Sen. Romney added to her comment, saying, “This is basically saying that we’d like to have an assessment to our cyber risks to critical infrastructure.”
“It’s making an assessment on an every five year basis of how vulnerable we are. The data we’re collecting is all done voluntarily,” he said.
Sen. Paul’s amendment failed, and the senator cast the only negative vote for the National Risk Management Act.
Panel Okays Bill to Secure Fed Data Centers
The Federal Data Center Enhancement Act received a unanimous, 12-0 vote for passage during today’s markup session.
The bill – which aims to boost the physical and digital security of Federal data centers against potential threats – will move to the full Senate for consideration.
A bipartisan group of senators – Sens. Jacky Rosen, D-Nev., Peters, and John Cornyn, R-Texas – reintroduced the legislation last week.
The Federal Data Center Enhancement Act would require the Office of Management and Budget to work with Federal agencies to coordinate a government-wide effort to develop strong minimum requirements for cybersecurity, resiliency, availability, and sustainability for new Federal data centers.
“I’m happy to see the committee pass my bipartisan Federal Data Center Enhancement Act,” Sen. Rosen said today.
“With the increasing threat of cyberattacks and natural disasters, we must ensure the integrity of our nation’s critical information by protecting data centers,” she continued. “Our bipartisan bill will enact a new set of security and resiliency standards to help keep our data safe, which is important to both our personal security and our national security.”
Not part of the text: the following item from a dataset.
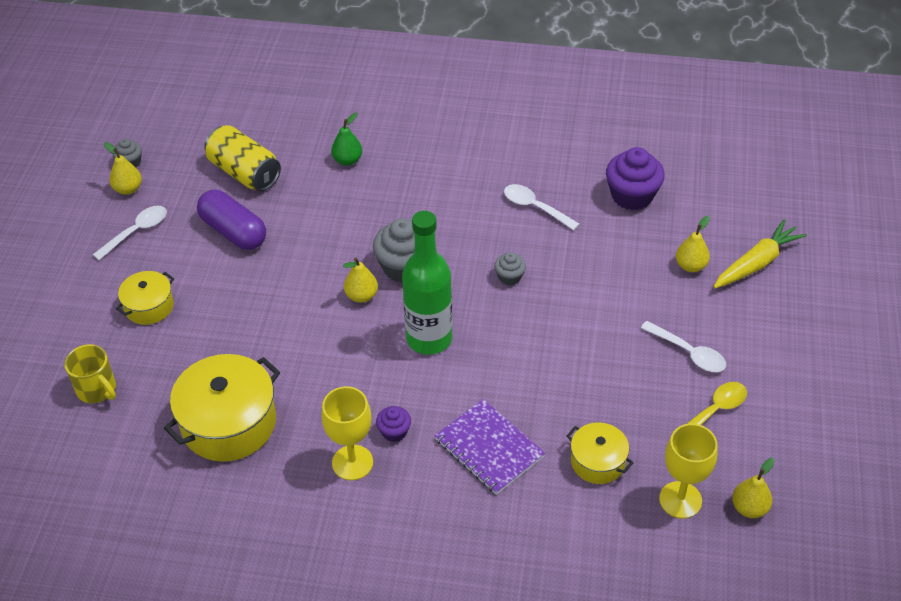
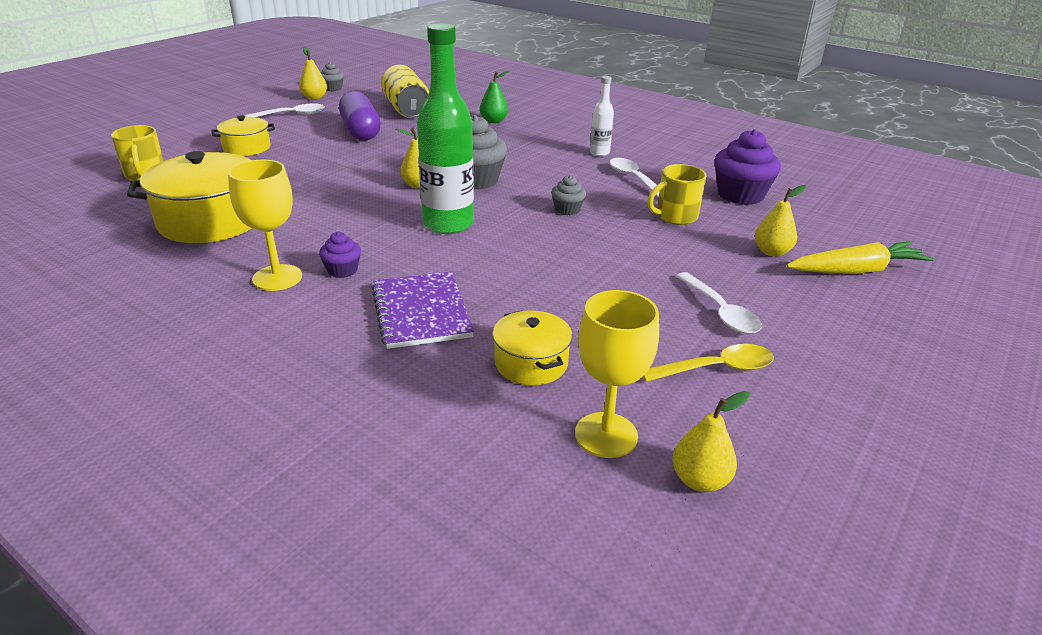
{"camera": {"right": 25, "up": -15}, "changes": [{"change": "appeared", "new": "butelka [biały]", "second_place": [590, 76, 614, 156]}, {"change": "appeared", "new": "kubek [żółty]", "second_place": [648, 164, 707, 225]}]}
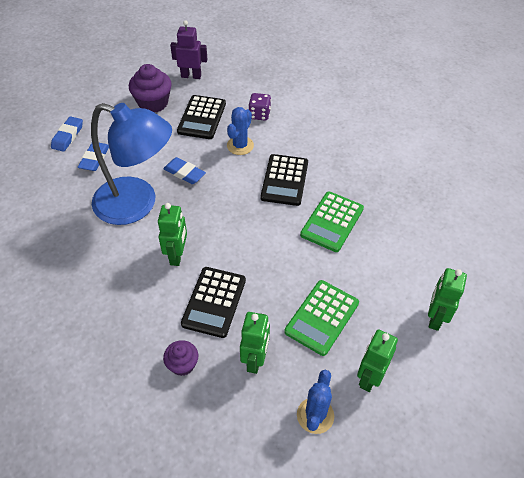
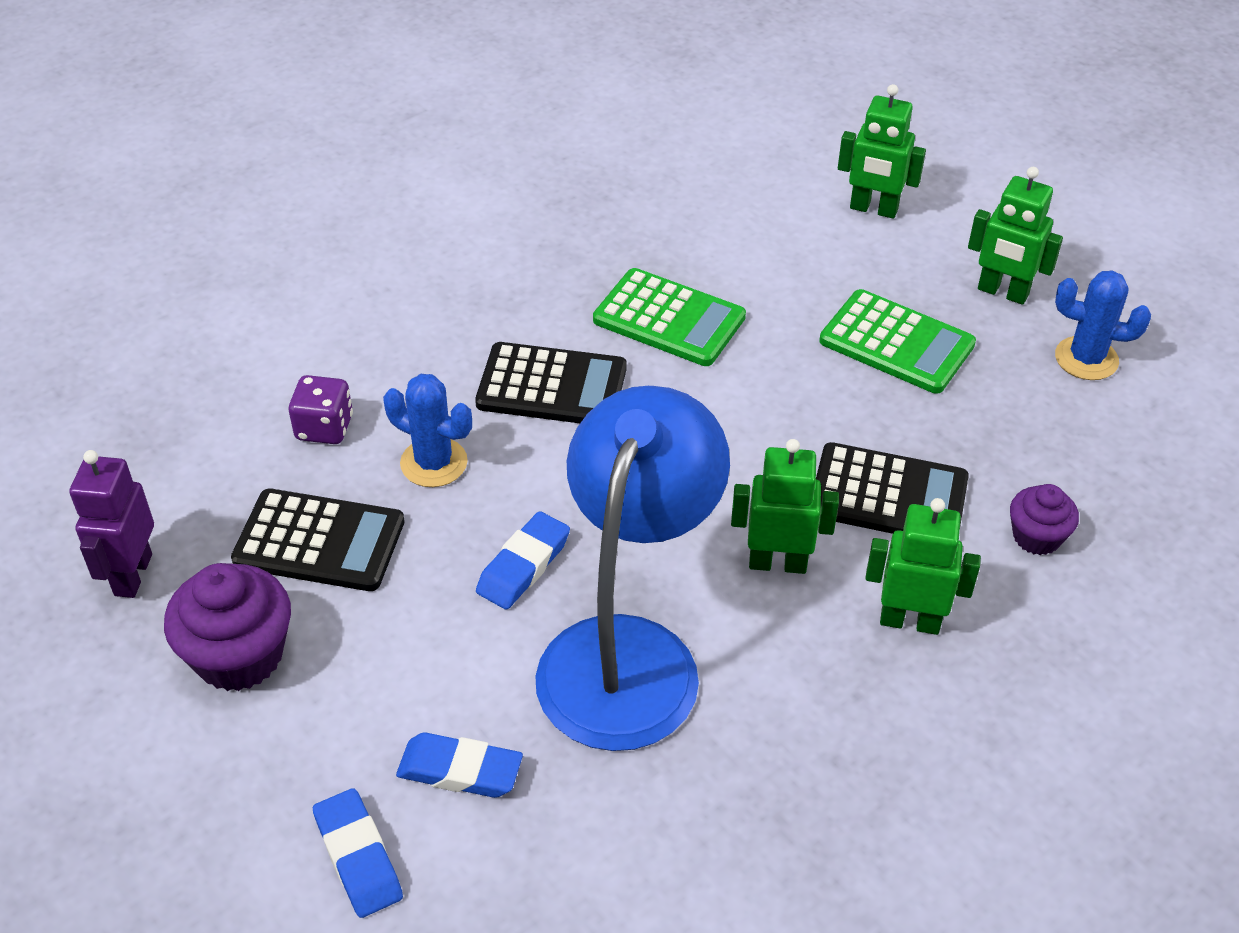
{"camera": {"right": -90, "up": -5}, "changes": [{"change": "spun", "old": "gumka do mazania [niebieski]", "first_place": [51, 116, 83, 152], "second_place": [313, 788, 403, 918], "degrees": 45}, {"change": "relocated", "old": "robot [zielony]", "first_place": [240, 312, 270, 374], "second_place": [865, 498, 981, 635]}]}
Digital Identities Bill Approved
The Improving Digital Identity Act advanced out of the committee today by a vote of 11-1. The bill – which would establish an Improving Digital Identity Task Force – now heads to the full Senate for consideration.
The legislation aims to establish a government-wide effort to develop secure methods for governmental agencies to protect the privacy and security of individuals and support reliable, interoperable digital identity verification in the public and private sectors.
It would provide opportunities for states, local, tribal, and territorial governments to win grants to upgrade systems that provide drivers’ licenses or other types of identity credentials.
The legislation also calls on the Government Accountability Office to conduct a report on the estimated potential savings, due to the increased adoption and widespread use of digital identification.
Sen. Paul cast the one opposing vote.